You filled a 50 liter tank and the manual lists capacity in gallons. Which gallon, though? That’s the catch nobody warns you about. A US gallon and an Imperial gallon aren’t the same size, so picking the wrong one throws your numbers off by about 20%. This converter handles both, and it shows the math as you type.
The factor itself is fixed. One US gallon holds exactly 3.78541 liters, which flips to 1 liter = 0.264172 US gallons. So 50 liters comes out to roughly 13.21 US gallons. Switch to the Imperial side and one gallon is 4.54609 liters, making 1 liter = 0.219969 Imperial gallons. Same 50 liters, but now it reads about 11 Imperial gallons. Big difference for one tank.
US gallon or Imperial gallon?
Quick rule: if you’re in the United States, it’s almost always the US gallon. The UK, plus a handful of Commonwealth countries, historically used the larger Imperial gallon. An Imperial gallon is about 20% bigger than a US one (4.546 L versus 3.785 L), which is exactly why a “gallon of gas” in London and a “gallon of gas” in Texas describe different amounts of fuel.
The converter defaults to US gallons because that’s what most people searching for this need. There’s a toggle for Imperial right next to the result. Pick the wrong one and your aquarium dosing or your fuel math will be off by a fifth, so it’s worth a half-second glance.
Where this comes up
- Fuel and fuel economy. European cars list tank size in liters; American specs use gallons. Converting helps when you’re comparing range or pricing fuel across borders.
- Aquariums. Most tank chemistry (dechlorinator, fertilizer, medication) is dosed per gallon in US product instructions, even when your tank is labeled in liters. A 200 L tank is about 52.8 US gallons, and dosing for 200 instead would massively overdose it.
- Home brewing and cooking in bulk. Recipes and equipment float between both systems constantly.
How to use it
Type a value in the liters box and the gallon result updates on the spot. No submit button, no waiting. Flip the toggle if you need Imperial instead of US. The reference table underneath lists common amounts (1, 5, 10, 20, 50, 100 liters) already worked out both ways, so for round numbers you might not even need to type anything. Everything calculates locally in your browser. Nothing you enter gets uploaded or stored.
A couple of sanity checks worth remembering: 4 liters is just over a US gallon (1.057, close enough that people round 4 L to a gallon). And 10 liters lands at 2.64 US gallons. Memorize those two and you can eyeball most conversions.
FAQ
Is 1 liter the same as a quarter gallon?
Almost, but not quite. One liter is 0.264 US gallons, which is a hair more than a quarter (0.25). Close enough for a rough mental estimate, off by about 5.7% if you need precision.

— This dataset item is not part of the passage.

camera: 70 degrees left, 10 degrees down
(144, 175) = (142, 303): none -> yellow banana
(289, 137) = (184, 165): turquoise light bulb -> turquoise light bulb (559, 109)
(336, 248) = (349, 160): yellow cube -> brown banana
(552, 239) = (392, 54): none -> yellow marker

Why do US and Imperial gallons differ?
History. The US kept an older English wine gallon definition (231 cubic inches) while Britain redefined its gallon in 1824 based on ten pounds of water. The Imperial gallon ended up about 20% larger, and the two systems never reconverged.
How many liters in a US gallon?
Exactly 3.78541 liters. The Imperial gallon is 4.54609 liters. The tool uses these exact figures, not rounded approximations.

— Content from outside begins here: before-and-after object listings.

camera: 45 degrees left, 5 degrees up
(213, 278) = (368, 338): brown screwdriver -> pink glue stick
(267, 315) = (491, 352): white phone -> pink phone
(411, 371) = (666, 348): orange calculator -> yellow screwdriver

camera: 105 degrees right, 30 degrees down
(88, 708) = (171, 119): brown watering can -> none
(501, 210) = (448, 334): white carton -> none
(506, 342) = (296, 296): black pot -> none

Does anything get sent to a server?
Nope. A fixed factor crunches the figure right in the page. Your numbers stay on your device, and it works offline once the page loads.
Which gallon should I pick for a recipe?
Check where the recipe is from. US sources mean US gallons; older UK cookbooks mean Imperial. When in doubt, US gallon is the safer default for modern recipes.